Et pourtant, même après avoir relu la discussion très serrée de M. Lévi, je ne saurais partager sa sérénité dans la négation.

Je veux qu’il soit naturel par tous pays de couper en actes le spectacle dramatique, encore que la tragédie attique n’ait pas connu cette division. Il reste une particularité curieuse. Le chiffre de cinq actes est donné comme normal pour la grande comédie ; or, en fait, il est partout dépassé.
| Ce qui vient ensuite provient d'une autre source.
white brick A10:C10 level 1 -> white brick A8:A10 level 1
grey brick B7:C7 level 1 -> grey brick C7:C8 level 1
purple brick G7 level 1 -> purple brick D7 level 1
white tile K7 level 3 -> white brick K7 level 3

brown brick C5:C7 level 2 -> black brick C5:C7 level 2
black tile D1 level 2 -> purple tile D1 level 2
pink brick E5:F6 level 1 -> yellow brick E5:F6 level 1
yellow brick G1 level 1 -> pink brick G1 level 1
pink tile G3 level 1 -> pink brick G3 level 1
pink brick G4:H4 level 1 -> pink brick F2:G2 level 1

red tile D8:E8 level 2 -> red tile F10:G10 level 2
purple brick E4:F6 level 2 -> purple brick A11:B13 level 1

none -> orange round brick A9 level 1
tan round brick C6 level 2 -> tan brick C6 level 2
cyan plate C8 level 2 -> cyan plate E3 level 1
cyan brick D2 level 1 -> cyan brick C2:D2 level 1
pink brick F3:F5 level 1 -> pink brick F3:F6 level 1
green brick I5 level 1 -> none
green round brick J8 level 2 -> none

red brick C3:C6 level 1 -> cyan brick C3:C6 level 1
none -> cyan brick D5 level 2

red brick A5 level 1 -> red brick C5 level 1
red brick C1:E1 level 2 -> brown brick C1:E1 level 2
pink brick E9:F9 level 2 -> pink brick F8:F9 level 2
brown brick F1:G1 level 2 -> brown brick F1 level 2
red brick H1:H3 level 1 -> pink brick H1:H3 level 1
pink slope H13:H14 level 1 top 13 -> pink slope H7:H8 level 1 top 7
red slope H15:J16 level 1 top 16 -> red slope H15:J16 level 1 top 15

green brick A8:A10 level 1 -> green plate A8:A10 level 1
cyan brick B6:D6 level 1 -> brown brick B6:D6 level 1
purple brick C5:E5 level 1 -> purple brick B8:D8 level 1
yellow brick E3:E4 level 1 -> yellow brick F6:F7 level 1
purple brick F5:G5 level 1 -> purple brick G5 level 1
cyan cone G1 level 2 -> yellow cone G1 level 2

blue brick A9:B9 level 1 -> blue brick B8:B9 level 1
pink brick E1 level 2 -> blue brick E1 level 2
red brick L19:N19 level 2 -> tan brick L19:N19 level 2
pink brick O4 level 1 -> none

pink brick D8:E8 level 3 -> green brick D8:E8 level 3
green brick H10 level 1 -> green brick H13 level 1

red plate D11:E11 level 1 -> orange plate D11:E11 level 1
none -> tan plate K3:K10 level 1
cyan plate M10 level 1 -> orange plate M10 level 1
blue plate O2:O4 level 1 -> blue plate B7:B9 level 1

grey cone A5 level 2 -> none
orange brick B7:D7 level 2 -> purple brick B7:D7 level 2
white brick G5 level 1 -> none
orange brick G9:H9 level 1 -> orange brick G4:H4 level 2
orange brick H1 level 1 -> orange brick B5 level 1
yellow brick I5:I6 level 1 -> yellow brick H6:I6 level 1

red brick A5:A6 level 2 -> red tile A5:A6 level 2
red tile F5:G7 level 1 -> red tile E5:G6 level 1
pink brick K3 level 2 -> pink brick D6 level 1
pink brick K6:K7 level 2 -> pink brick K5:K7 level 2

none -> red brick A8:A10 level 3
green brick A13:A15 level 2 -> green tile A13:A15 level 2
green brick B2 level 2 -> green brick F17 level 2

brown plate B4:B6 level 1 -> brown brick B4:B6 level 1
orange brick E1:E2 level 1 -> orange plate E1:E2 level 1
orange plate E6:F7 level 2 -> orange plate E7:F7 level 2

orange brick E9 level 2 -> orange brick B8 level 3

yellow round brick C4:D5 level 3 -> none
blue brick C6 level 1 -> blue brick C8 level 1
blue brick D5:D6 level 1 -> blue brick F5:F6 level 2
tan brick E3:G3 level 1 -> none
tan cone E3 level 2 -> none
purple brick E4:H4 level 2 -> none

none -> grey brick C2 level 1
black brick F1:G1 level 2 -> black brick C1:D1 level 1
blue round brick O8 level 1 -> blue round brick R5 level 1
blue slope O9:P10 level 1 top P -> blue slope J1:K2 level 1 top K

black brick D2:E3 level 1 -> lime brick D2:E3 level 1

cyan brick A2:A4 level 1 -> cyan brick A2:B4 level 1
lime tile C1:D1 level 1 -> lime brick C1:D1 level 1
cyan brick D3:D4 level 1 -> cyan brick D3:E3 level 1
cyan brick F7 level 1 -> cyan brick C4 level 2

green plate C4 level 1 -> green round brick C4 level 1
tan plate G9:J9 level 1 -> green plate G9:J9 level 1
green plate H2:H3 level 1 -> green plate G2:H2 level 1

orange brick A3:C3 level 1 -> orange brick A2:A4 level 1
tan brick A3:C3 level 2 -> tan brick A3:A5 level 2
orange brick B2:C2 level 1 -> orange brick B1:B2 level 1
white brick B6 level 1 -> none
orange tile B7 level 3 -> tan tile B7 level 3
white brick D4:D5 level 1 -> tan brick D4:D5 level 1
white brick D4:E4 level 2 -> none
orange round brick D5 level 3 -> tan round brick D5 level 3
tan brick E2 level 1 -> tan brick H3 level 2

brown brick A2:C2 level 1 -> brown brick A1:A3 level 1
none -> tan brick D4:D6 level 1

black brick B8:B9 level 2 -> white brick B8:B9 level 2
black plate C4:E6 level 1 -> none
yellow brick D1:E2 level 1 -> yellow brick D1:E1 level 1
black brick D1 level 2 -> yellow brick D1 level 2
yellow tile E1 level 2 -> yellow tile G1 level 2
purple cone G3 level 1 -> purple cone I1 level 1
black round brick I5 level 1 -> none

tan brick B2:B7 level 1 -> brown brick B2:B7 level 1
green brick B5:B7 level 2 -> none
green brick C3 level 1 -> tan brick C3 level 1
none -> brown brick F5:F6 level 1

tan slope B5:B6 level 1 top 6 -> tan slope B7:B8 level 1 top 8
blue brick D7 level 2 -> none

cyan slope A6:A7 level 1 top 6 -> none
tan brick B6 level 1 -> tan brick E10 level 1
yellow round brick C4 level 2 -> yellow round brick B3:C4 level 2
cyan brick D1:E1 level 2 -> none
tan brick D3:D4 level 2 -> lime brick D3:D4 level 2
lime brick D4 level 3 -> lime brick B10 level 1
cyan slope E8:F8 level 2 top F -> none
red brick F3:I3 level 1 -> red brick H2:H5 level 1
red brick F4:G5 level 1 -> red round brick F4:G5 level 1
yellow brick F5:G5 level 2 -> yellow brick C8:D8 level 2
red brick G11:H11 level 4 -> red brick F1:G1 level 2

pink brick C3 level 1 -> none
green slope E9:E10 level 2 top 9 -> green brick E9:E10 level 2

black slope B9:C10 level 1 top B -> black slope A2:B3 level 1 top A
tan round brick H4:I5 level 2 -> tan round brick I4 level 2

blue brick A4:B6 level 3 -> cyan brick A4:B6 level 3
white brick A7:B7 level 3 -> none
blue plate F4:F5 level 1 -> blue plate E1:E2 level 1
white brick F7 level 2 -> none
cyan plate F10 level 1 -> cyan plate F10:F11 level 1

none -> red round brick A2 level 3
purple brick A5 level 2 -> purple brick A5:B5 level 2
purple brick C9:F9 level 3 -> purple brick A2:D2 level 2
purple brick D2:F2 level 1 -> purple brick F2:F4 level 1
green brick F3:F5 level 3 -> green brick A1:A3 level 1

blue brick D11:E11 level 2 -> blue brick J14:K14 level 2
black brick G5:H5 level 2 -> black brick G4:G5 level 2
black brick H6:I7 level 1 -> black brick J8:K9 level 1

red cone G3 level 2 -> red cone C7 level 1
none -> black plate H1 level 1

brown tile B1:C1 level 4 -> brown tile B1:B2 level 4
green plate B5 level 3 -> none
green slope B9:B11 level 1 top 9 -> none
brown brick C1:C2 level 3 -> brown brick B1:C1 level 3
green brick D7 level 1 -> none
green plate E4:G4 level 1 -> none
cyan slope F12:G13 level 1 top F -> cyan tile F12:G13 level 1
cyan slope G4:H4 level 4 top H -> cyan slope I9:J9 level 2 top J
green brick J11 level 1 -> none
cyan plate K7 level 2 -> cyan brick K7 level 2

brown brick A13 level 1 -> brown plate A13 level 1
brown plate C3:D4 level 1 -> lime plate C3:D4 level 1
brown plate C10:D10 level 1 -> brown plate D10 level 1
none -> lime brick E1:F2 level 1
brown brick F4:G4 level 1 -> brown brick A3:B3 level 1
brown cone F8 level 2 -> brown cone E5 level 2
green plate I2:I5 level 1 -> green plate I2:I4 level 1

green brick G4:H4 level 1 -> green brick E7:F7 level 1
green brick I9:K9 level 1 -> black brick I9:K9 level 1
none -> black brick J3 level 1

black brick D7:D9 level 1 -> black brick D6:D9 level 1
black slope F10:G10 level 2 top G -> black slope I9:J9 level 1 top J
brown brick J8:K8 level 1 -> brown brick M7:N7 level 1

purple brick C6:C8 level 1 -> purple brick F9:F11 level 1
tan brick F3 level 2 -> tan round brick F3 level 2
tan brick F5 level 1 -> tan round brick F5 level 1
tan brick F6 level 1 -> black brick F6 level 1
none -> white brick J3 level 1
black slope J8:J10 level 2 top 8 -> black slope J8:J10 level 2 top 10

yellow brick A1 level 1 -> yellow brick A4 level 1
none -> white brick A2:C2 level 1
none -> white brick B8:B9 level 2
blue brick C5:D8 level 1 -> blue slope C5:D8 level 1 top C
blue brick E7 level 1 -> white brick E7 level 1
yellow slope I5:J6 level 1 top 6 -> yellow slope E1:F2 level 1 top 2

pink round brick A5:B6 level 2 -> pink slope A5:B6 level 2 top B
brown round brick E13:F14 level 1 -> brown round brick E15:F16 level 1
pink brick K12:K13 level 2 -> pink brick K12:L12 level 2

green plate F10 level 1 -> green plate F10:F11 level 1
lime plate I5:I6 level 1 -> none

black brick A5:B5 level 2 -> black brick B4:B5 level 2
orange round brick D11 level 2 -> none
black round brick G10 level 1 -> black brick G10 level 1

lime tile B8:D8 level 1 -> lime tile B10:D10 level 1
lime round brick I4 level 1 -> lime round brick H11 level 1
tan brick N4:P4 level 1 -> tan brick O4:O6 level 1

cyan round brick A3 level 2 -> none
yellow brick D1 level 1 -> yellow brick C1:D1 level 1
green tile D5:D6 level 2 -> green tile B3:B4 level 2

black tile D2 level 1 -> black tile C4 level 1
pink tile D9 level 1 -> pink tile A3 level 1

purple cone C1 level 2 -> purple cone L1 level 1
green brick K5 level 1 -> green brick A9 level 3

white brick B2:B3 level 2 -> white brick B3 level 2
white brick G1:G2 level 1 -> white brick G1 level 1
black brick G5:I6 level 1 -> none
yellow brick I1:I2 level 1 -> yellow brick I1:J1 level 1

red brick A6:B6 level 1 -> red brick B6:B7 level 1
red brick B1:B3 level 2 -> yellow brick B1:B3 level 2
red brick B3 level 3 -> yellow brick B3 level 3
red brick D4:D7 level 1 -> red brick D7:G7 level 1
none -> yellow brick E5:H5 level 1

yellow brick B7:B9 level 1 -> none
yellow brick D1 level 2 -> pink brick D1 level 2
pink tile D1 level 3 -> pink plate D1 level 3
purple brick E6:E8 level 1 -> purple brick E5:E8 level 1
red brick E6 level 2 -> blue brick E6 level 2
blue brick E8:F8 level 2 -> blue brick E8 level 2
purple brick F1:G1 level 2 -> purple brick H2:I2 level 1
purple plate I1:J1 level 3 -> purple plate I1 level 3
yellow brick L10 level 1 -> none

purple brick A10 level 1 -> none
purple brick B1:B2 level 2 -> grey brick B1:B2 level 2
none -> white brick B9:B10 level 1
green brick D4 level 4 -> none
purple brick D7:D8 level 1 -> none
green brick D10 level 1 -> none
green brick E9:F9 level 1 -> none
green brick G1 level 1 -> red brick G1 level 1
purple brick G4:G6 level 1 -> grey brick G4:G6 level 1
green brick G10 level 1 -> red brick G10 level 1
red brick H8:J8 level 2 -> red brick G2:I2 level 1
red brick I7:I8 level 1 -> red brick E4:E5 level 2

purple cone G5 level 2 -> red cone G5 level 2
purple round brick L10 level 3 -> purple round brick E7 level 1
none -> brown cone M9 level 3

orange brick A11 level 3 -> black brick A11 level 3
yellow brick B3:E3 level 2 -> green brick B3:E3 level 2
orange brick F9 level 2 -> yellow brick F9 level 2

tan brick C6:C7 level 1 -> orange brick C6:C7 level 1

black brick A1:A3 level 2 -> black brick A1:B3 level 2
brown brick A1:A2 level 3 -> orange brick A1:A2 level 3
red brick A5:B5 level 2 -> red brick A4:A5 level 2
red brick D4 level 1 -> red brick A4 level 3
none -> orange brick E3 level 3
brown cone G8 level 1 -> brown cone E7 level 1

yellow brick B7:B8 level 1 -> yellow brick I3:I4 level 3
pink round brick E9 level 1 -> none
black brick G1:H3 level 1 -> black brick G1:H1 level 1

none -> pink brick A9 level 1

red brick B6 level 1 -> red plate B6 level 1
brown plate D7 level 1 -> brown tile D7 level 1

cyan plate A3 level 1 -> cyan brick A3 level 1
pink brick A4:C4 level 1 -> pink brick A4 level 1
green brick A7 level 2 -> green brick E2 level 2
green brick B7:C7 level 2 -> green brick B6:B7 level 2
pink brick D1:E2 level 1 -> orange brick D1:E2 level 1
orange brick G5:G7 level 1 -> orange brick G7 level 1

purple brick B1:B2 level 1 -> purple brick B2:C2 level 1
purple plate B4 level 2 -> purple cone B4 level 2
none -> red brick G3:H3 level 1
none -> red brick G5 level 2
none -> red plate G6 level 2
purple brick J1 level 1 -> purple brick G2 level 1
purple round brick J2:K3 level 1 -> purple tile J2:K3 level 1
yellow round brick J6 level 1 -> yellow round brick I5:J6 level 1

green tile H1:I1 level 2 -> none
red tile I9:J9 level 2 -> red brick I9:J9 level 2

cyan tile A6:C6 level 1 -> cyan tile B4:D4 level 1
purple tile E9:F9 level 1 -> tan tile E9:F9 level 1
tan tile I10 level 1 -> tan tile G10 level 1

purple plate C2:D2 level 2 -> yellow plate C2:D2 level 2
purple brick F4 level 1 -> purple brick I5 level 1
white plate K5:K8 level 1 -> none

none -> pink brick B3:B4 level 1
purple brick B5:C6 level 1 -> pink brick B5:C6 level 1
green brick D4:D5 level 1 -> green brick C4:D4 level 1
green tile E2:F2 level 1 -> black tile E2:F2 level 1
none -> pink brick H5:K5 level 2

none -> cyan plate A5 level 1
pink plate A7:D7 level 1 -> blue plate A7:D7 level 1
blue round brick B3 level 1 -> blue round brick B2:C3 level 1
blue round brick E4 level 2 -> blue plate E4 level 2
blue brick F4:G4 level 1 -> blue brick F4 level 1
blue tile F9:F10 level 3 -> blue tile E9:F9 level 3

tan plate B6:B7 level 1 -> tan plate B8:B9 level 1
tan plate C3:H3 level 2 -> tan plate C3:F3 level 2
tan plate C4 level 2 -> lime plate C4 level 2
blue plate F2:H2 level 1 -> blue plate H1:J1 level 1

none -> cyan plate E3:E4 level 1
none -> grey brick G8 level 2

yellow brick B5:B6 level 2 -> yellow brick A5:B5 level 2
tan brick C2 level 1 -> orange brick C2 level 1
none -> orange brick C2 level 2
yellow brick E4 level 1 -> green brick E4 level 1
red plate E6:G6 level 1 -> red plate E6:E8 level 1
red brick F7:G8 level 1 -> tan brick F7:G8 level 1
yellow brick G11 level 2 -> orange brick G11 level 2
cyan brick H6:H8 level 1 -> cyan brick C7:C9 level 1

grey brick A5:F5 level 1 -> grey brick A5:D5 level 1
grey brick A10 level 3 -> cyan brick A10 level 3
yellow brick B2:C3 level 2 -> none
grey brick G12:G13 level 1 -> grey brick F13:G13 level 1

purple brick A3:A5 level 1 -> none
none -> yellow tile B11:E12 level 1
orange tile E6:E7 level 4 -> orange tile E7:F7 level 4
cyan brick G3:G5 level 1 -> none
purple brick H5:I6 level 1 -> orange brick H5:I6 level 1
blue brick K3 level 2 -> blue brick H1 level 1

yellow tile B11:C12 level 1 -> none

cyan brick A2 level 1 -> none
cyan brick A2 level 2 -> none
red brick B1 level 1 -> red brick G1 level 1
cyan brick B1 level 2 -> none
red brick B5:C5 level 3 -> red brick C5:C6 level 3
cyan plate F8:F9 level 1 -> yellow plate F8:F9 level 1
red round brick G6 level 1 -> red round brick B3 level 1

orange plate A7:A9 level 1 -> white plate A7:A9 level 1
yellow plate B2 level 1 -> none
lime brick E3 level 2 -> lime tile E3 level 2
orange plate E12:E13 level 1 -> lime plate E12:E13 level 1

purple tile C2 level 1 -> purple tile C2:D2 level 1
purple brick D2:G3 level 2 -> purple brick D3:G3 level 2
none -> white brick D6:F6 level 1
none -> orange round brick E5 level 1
Ne serait-il pas plus naturel de voir dans cette règle une réminiscence du théâtre occidental, que de chercher dans les quatre, sept ou dix actes des pièces connues l’effet d’une analyse pénétrante et d’une savante structure ? Il est bien vrai que le prologue antique est un monologue, le prologue indien une scène dialoguée ; encore y a-t-il dans cette façon commune d’annoncer le sujet, de bien disposer les auditeurs, de louer le poète, une coïncidence si exacte qu’elle surprend d’abord.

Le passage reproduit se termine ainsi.